Fox returned for the sequel film, Transformers: Revenge of the Fallen. In this film, Mikaela confesses her love for Sam. However, Mikaela did not return for the third film, Transformers: Dark of the Moon, and was replaced by the character Carly, portrayed by Rosie Huntington-Whiteley. Dark of the Moon states that Sam "got dumped" off-screen between the films, explaining Mikaela's absence.

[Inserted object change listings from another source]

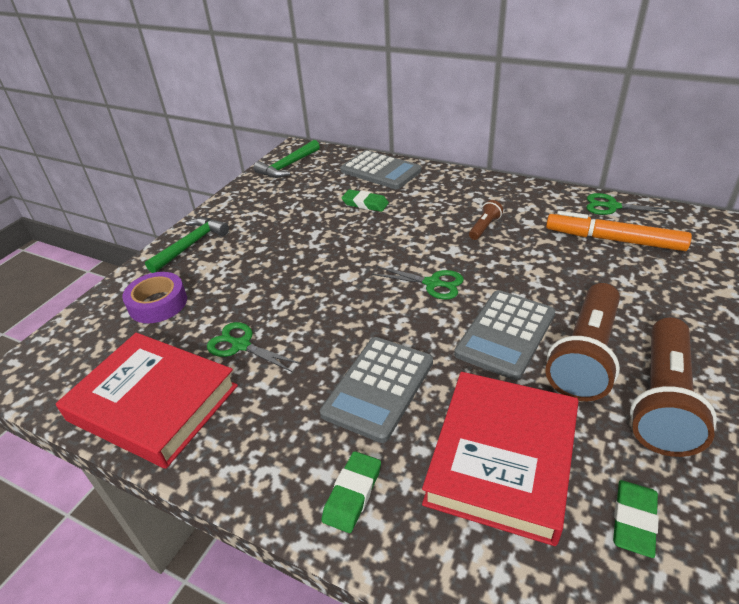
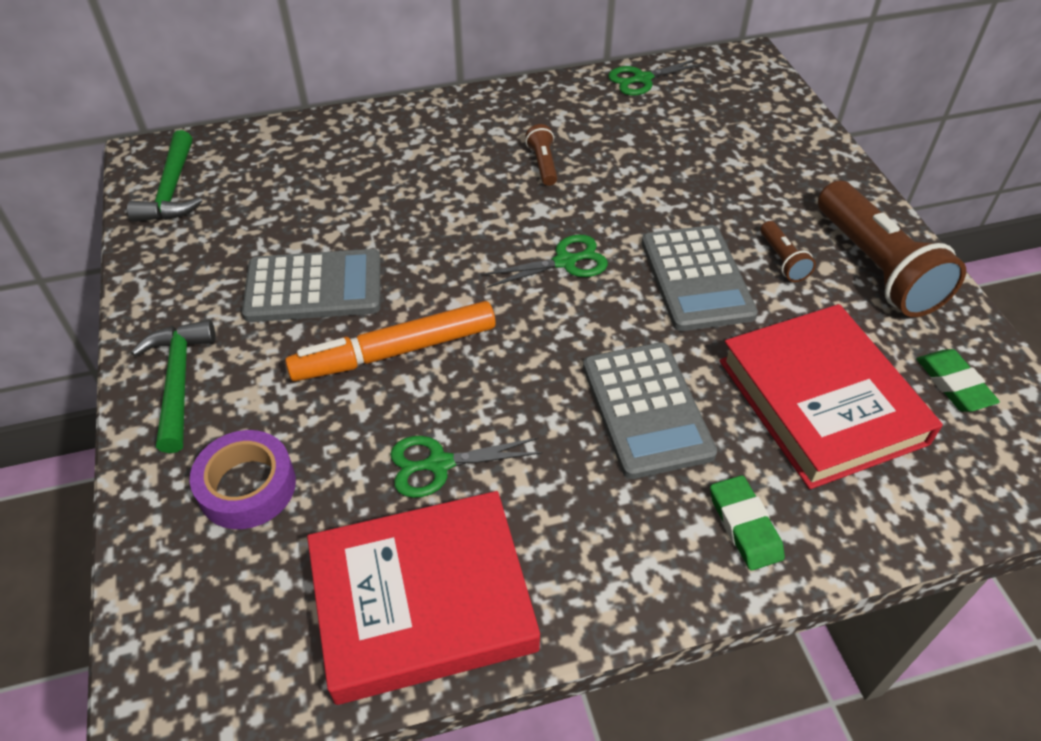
camera: 45 degrees left, 10 degrees up
(365, 203) = (362, 198): green eraser -> none
(380, 171) = (325, 141): grey calculator -> grey calculator (314, 287)
(585, 355) = (782, 260): brown flashlight -> brown flashlight, size x0.45
(613, 240) = (682, 119): orange marker -> orange marker (395, 351)

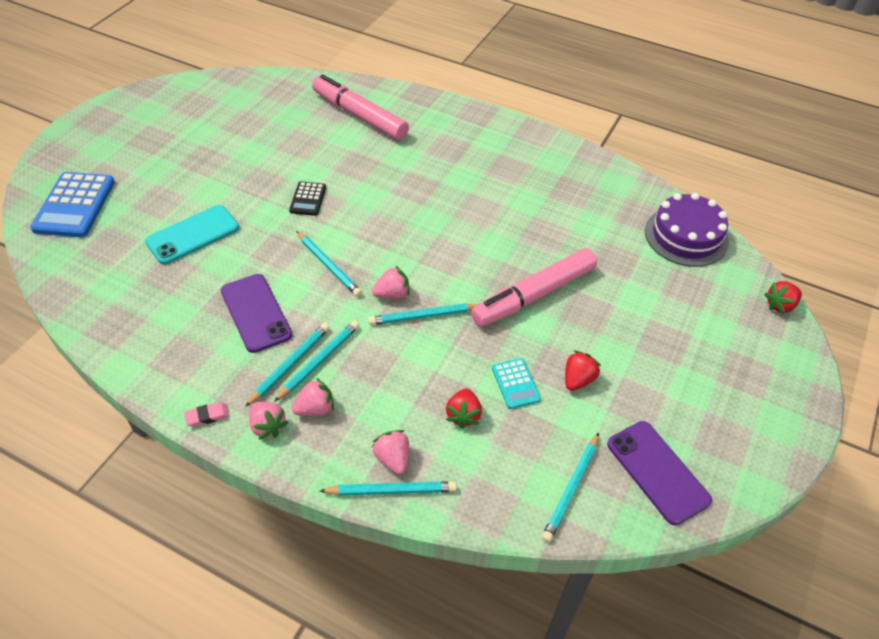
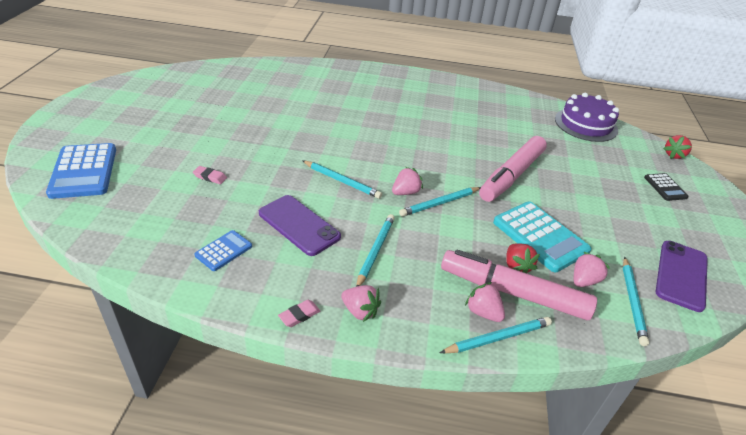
camera: 20 degrees left, 10 degrees down
(168, 328) = (224, 251): none -> blue calculator
(193, 235) = (210, 177): turquoise phone -> pink eraser
(290, 365) = (351, 258): turquoise pencil -> none
(308, 199) = (297, 139): black calculator -> black calculator (665, 187)
(315, 408) = (394, 288): pink strawberry -> pink strawberry (584, 280)
(359, 116) = (307, 81): pink marker -> pink marker (513, 292)
(515, 384) = (540, 236): turquoise calculator -> turquoise calculator, size x1.89
(578, 379) = (582, 225): red strawberry -> none
(657, 472) = (681, 275): purple phone -> purple phone turned 75 degrees clockwise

The reason that Fox did not return for Dark of the Moon was that she was fired from the film over comments she made about director Michael Bay. In a 2009 interview, Fox criticized Bay's directorial style, comparing him to Adolf Hitler. According to Michael Bay, executive producer Steven Spielberg urged him to fire Fox for the comment. Fox's firing was a major setback in her career. In response to her comment about Bay, three anonymous Transformers crew members wrote an open letter describing Fox as a "thankless, classless, graceless [...] unfriendly bitch" who showed up late, was rude to the crew, and was bad at acting. Bay did not condone the letter, but he published it to his website, leading to speculation that he was the one that wrote it.

== Reception ==
Fox's performance propelled her to household name status. Looper said that Fox had palpable chemistry with her onscreen love interest. According to Hindustan Times, the fact that she does not have to be saved added to the realism of Sam's character, while at the same time enhancing Mikaela's own. Comic Book Resources criticized Mikaela's character, saying that she "falls short in nearly every conceivable way." They also criticized the objectification of Megan Fox's body in the films.